Learning from the application of Tandem and its added value, this section discusses how Tandem can be improved to further enhance the co-creation of climate services that support accelerated, inclusive and equitable climate resilient action as suggested by case study evidence.

  1. Researchers and practitioners in the case studies found that ‘scoping’ and understanding the different climate (and non-climate) context-specific vulnerabilities and risks before identifying the priority adaptation challenges was important. For instance, in Colombia, interviews started with an unstructured process that allowed council members to identify climate and non-climate stressors.
  2. Another lens is that of gender and social equity to co-explore power dynamics that may impede climate adaptation planning and implementation. In Indonesia, the co-productive process was important to build trust between local farmers and national level climate scientists to the degree that their knowledge could be given equal consideration in the process.
  3. References to ‘other’ knowledge in the guidance were adapted so that TEK was on equal footing with scientific knowledge and was not at risk of being considered ‘additional’ when the guidance was applied.
  4. Recognizing the complexities of politics, power and the informality of many policy and planning processes and understanding both horizontal and vertical governance (both formal and informal) can address the lack of coordination and collaboration between and within siloed institutional departments.
  5. The case studies showed that the Tandem process can be embarked upon at any stage, and this is more transparent in the circular, updated version. In the Swedish case studies, the process of co-identifying adaptation challenges was integral, but a detailed scoping and review phase was not needed. Conversely, in Colombia, more guidance was needed to build a better understanding of the context prior to identifying and engaging stakeholders, so further scoping and review questions were needed.
  6. All three case studies highlight the need for MEL frameworks, as creating a culture of learning and reflection is emphasized in the guidance. Since co-production processes create many non-tangible outcomes that are difficult to measure, co-developing impact indicators that monitor progress towards resilience goals are re-emphasized early in the Tandem guidance.

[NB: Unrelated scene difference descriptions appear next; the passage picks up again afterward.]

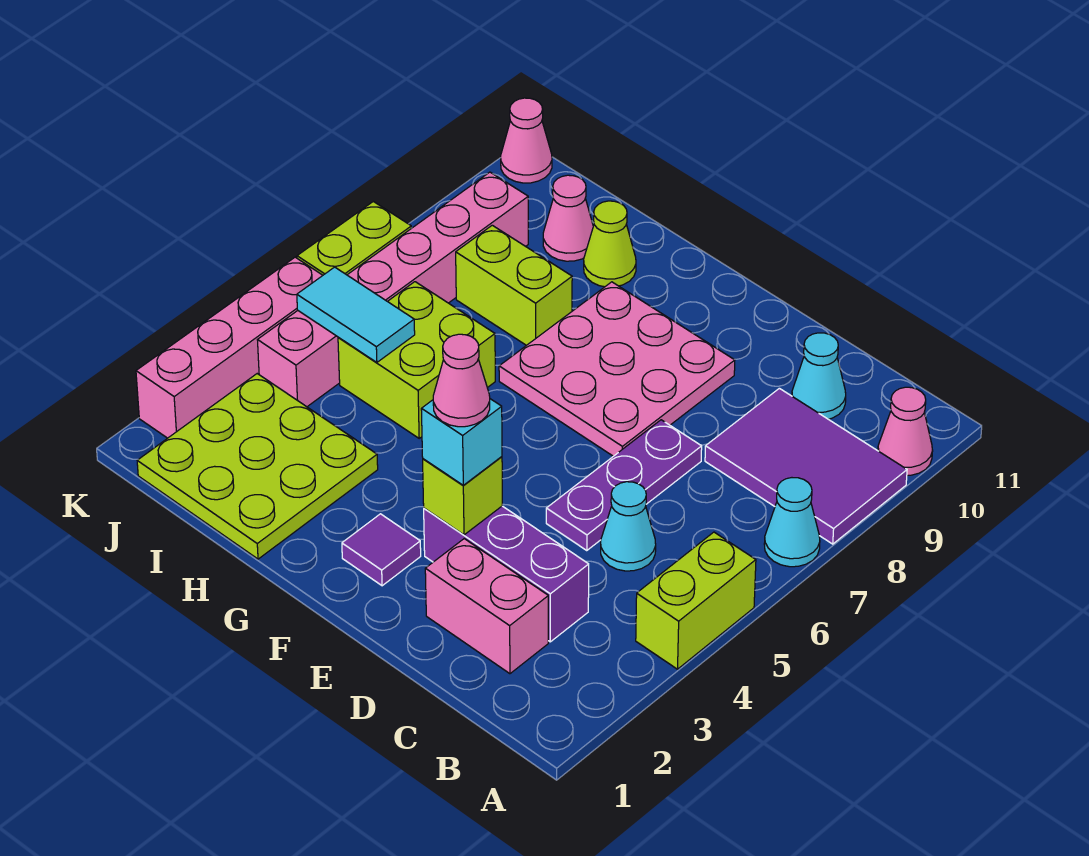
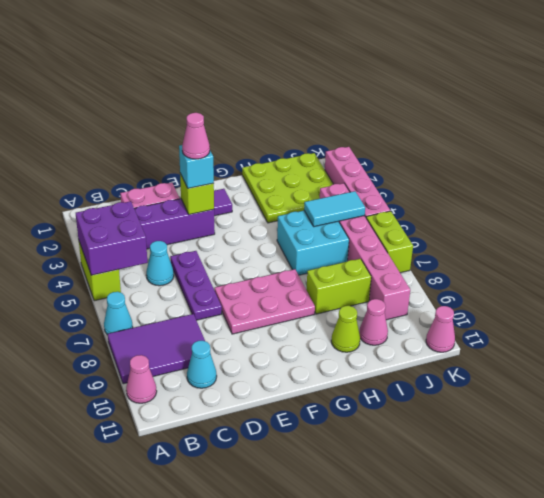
none -> purple brick A4:B5 level 2
pink plate E7:G9 level 1 -> pink plate E7:G8 level 1
lime brick H5:I6 level 1 -> cyan brick H5:I6 level 1

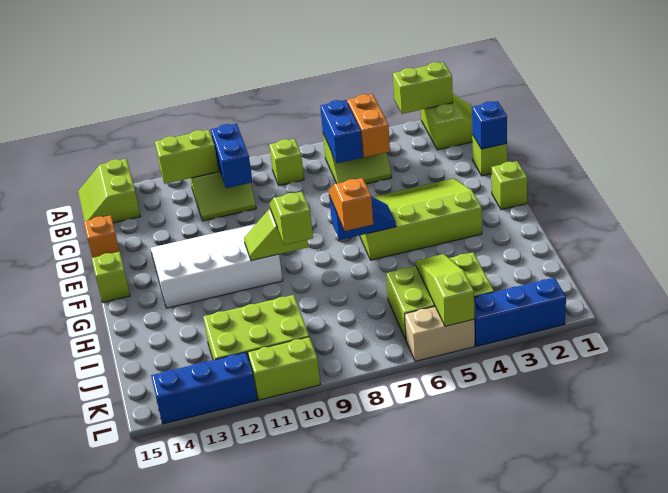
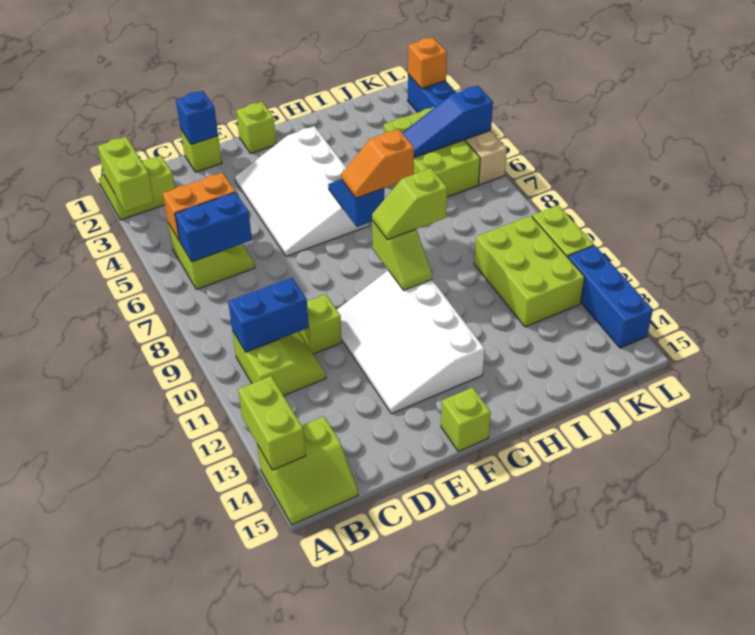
lime brick B8 level 1 -> lime brick D10 level 1
lime brick B11:B12 level 2 -> lime brick A13:A14 level 2
orange brick D15 level 1 -> orange brick L2 level 2
lime slope E3:G6 level 1 top G -> white slope E3:G6 level 1 top G
lime slope J5:L5 level 2 top L -> blue slope J5:L5 level 2 top L

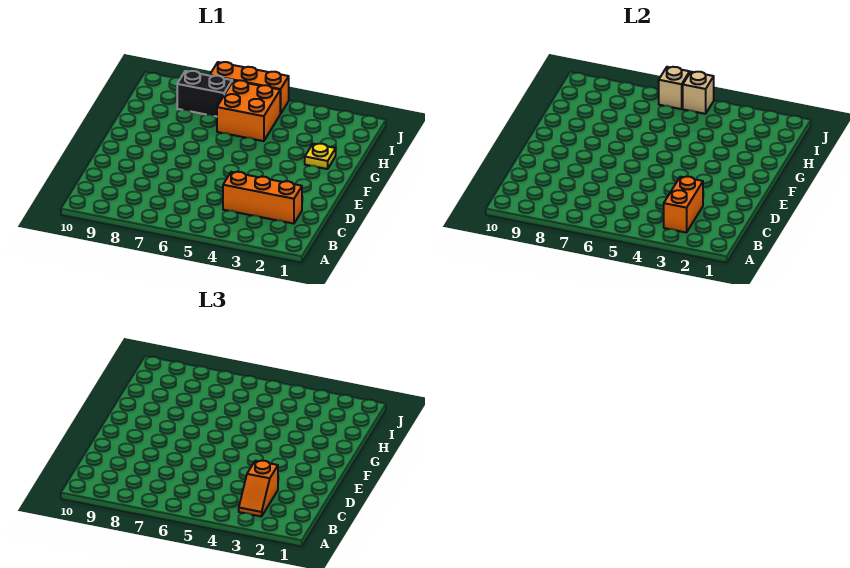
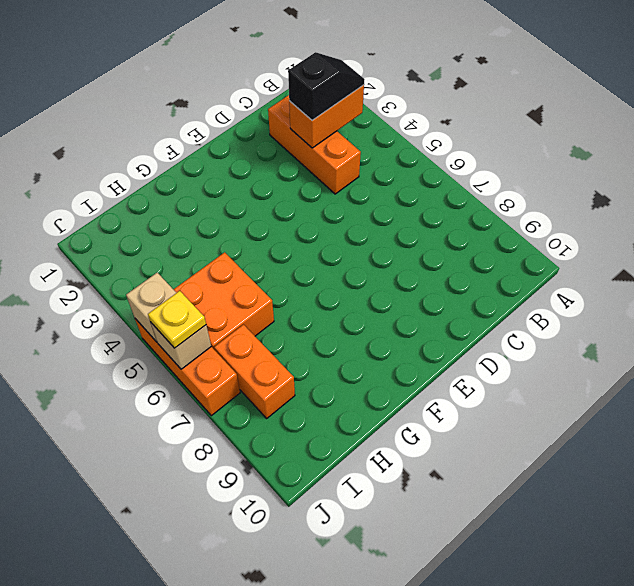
orange slope B3:C3 level 3 top C -> black slope B3:C3 level 3 top C
yellow plate G2 level 1 -> yellow plate J6 level 3
black brick I7:I8 level 1 -> orange brick I7:I8 level 1

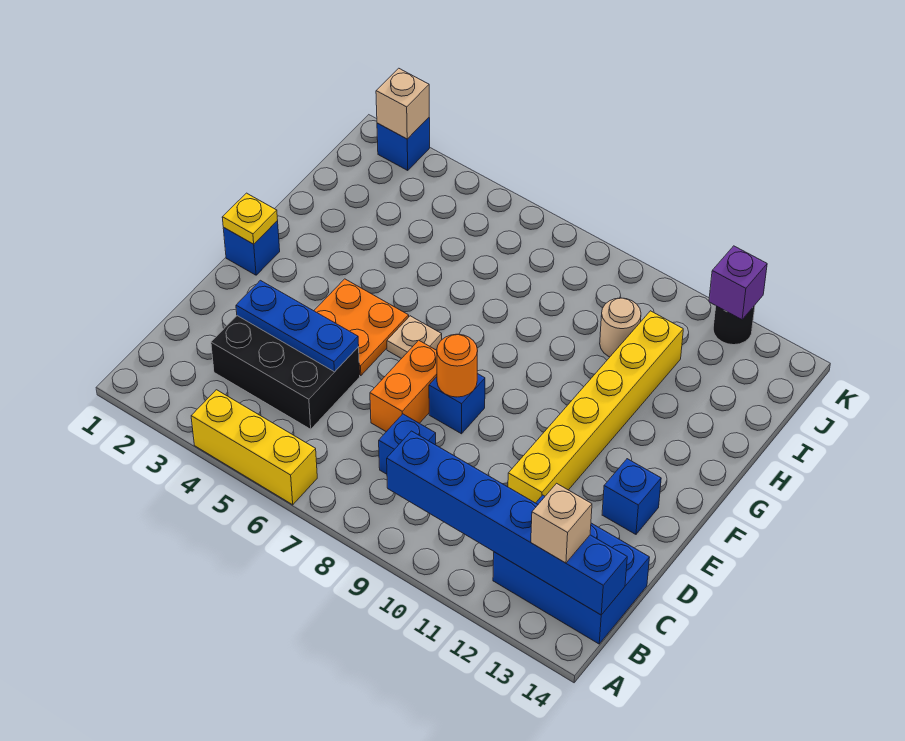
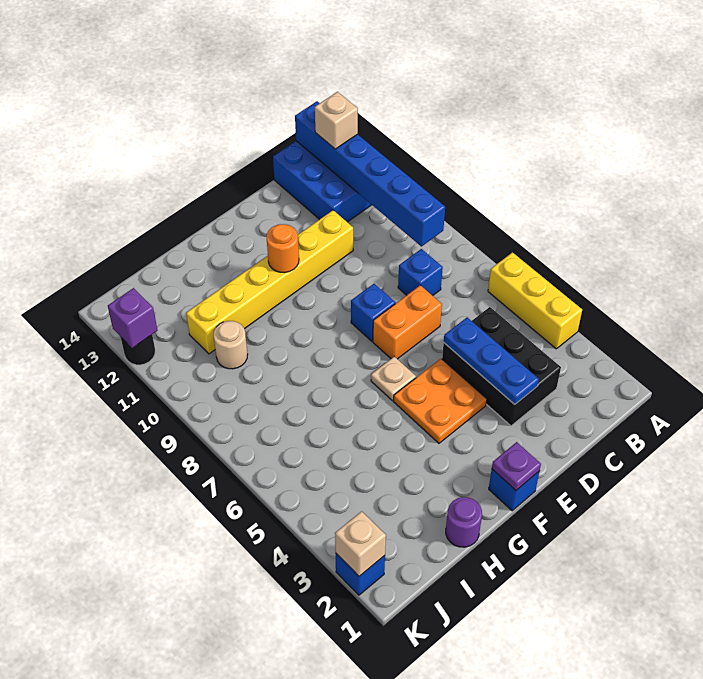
orange round brick E8 level 2 -> orange round brick F11 level 2
blue brick E13 level 1 -> none
yellow plate F1 level 2 -> purple plate F1 level 2
none -> purple round brick H1 level 1

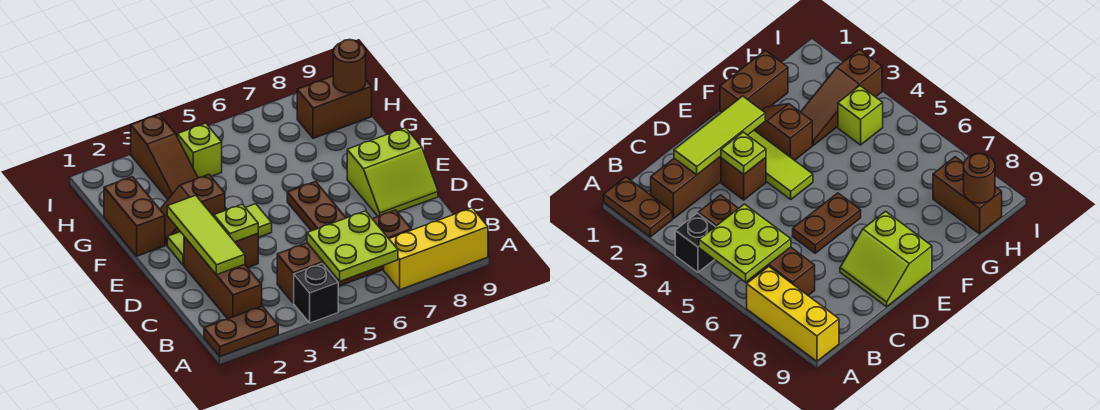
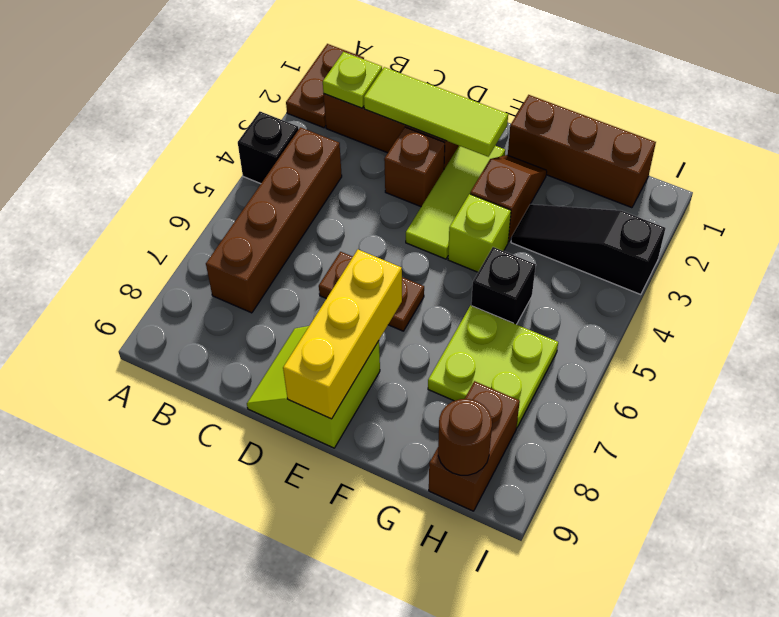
lime plate A5:B6 level 2 -> lime plate G6:H7 level 1
yellow brick A7:A9 level 1 -> yellow brick E7:E9 level 2
lime plate D3 level 2 -> lime plate B2 level 2
brown brick F1:G1 level 1 -> brown brick F1:H1 level 1
brown slope G3:I3 level 1 top I -> black slope G3:I3 level 1 top I
none -> black brick G5 level 1
lime brick H4 level 1 -> lime brick F4 level 1

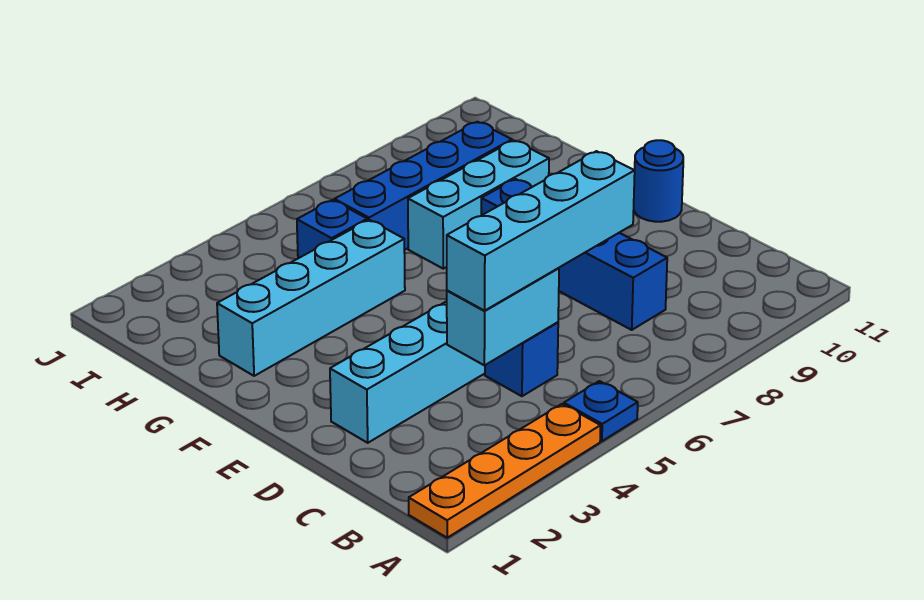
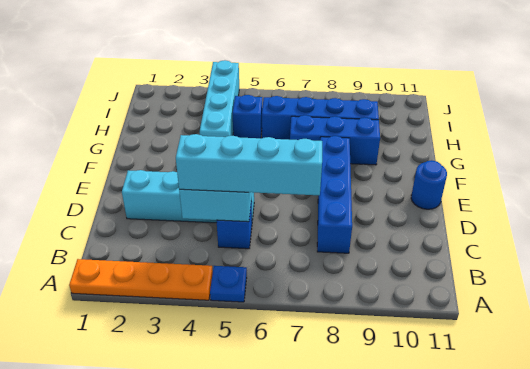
cyan brick G2:G5 level 1 -> cyan brick G4:J4 level 1
cyan brick G7:G9 level 1 -> blue brick G7:G9 level 1

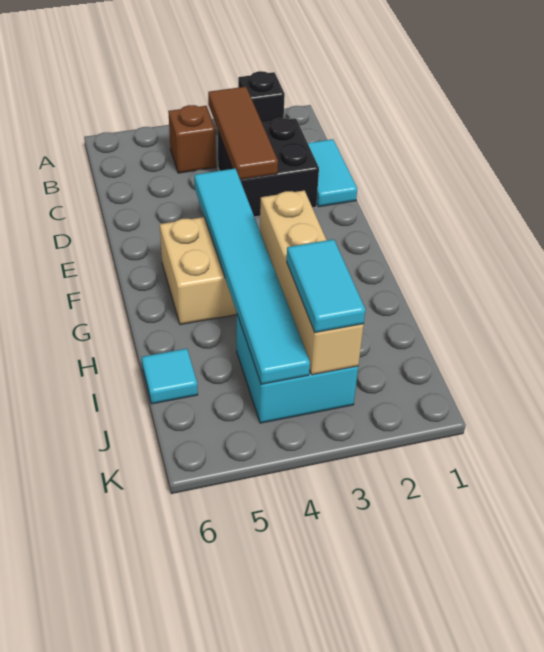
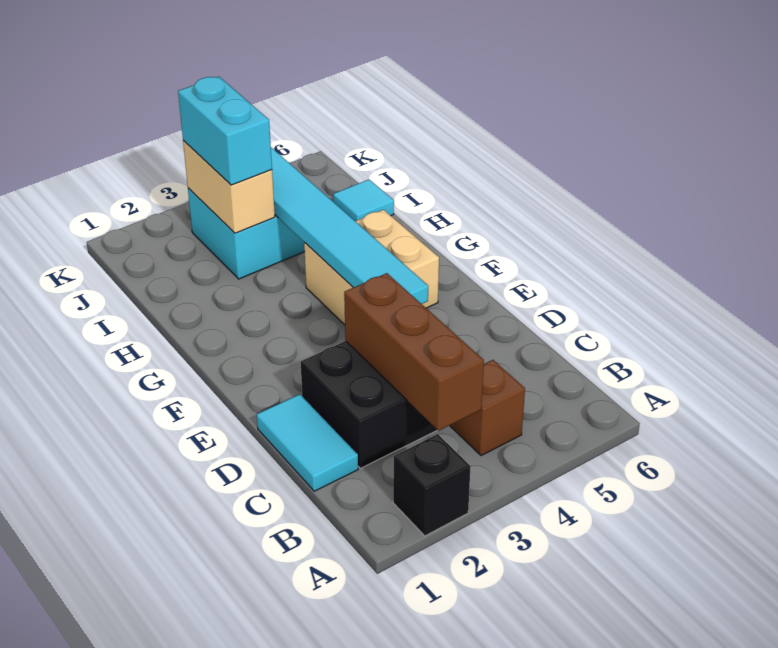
brown tile B3:D3 level 2 -> brown brick B3:D3 level 2
tan brick G3:J3 level 2 -> tan brick I3:J3 level 2
cyan tile I3:J3 level 3 -> cyan brick I3:J3 level 3

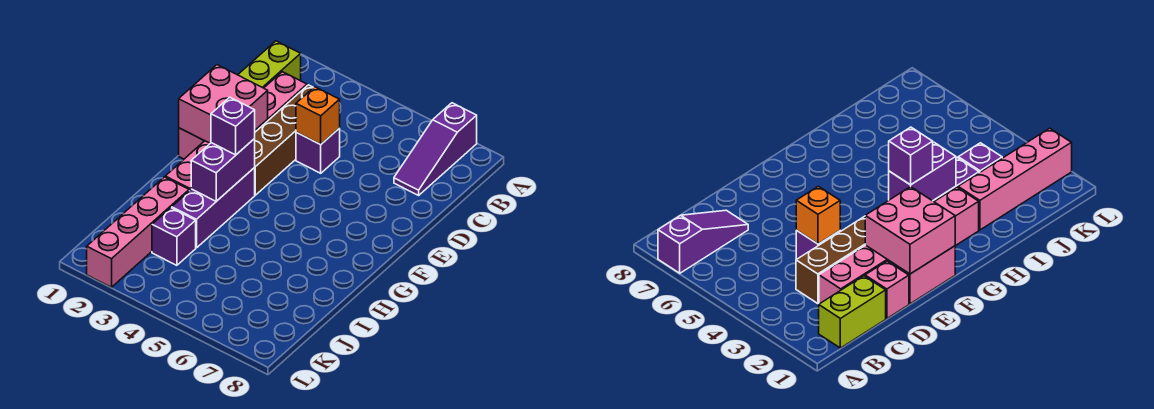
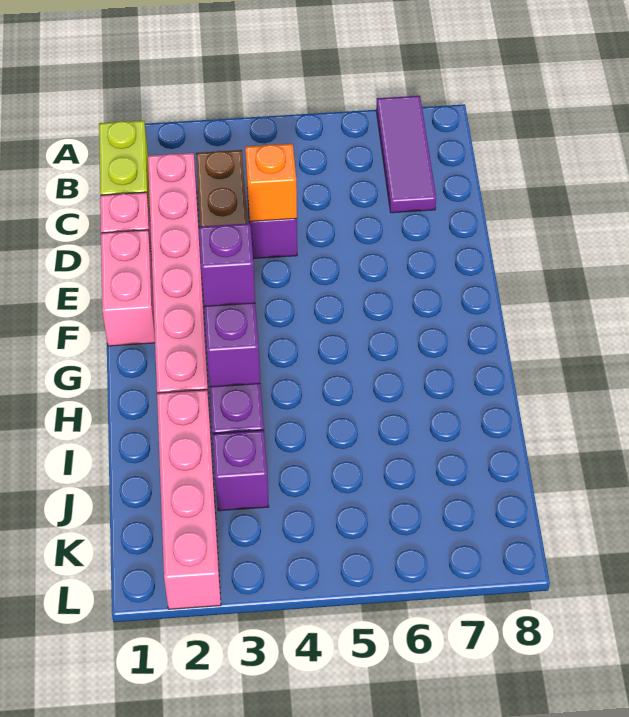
purple slope A7:C7 level 1 top A -> purple tile A7:C7 level 1
pink brick E1:F2 level 2 -> none

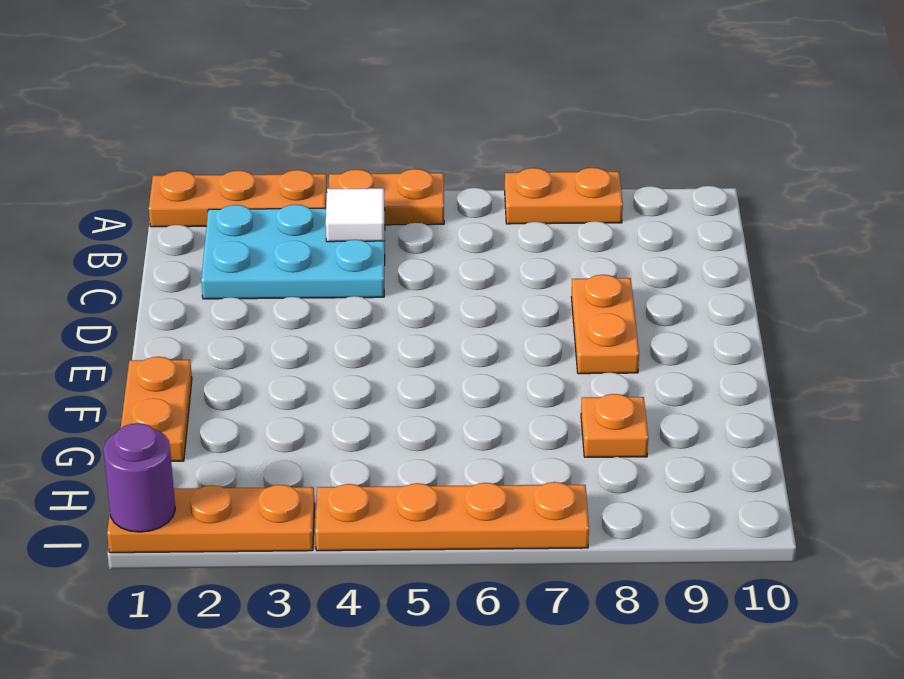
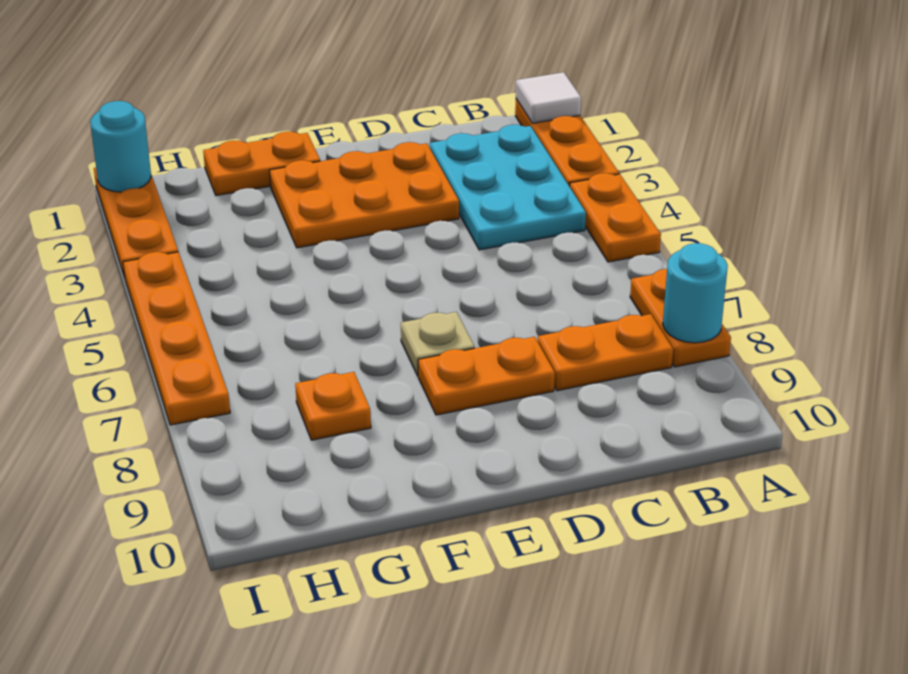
none -> cyan round brick A8 level 2
white tile B4 level 2 -> white tile A1 level 2
none -> orange plate B8:C8 level 1
none -> orange plate D2:F3 level 1
none -> tan plate E7 level 1
purple round brick I1 level 2 -> cyan round brick I1 level 2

Limitations and next steps

Given the significant benefit of the enhanced gender and social equity lens, future Tandem studies should also integrate questions that interrogate any potential power dynamics and knowledge biases. This may require exercises that can address sensitive questions e.g., using social network mapping to identify power relations, gender identities in all aspects, and existing and/or different forms of knowledge types and flows.

Additionally, Tandem requires a carefully designed, negotiated and iterative process and this may be a challenge in time bound projects with limited and predefined allocation of resources and staffing. On the other hand, there is no short cut to managing complex problem solving collectively and achieving long-term sustainability. This speaks to the need to build capacity on the facilitation of knowledge co-production processes with intermediaries and boundary partners early on, to increase the likelihood of building a legacy for this approach when participants change roles.

Finally, MEL is notoriously hard to carry out due to the difficulty in attributing outcomes to interventions, particularly when many purported benefits of Tandem are ‘soft’ or intangible in nature. However, there are emerging efforts that can support this process in the field of climate services co-production building on standards and principles in adaptation, humanitarian and development sectors, and agreed upon attributes and definitions of climate services.

Suggested Citation:

Bharwani, S., Å. Gerger Swartling, K. André, T.F. Santos Santos, Salamanca, A., N. Biskupska, T. Takama, L. Järnberg and Liu, A. (2024). Co-designing in Tandem: Case study journeys to inspire and guide climate services. Climate Services, [online] 35, pp.100503–100503.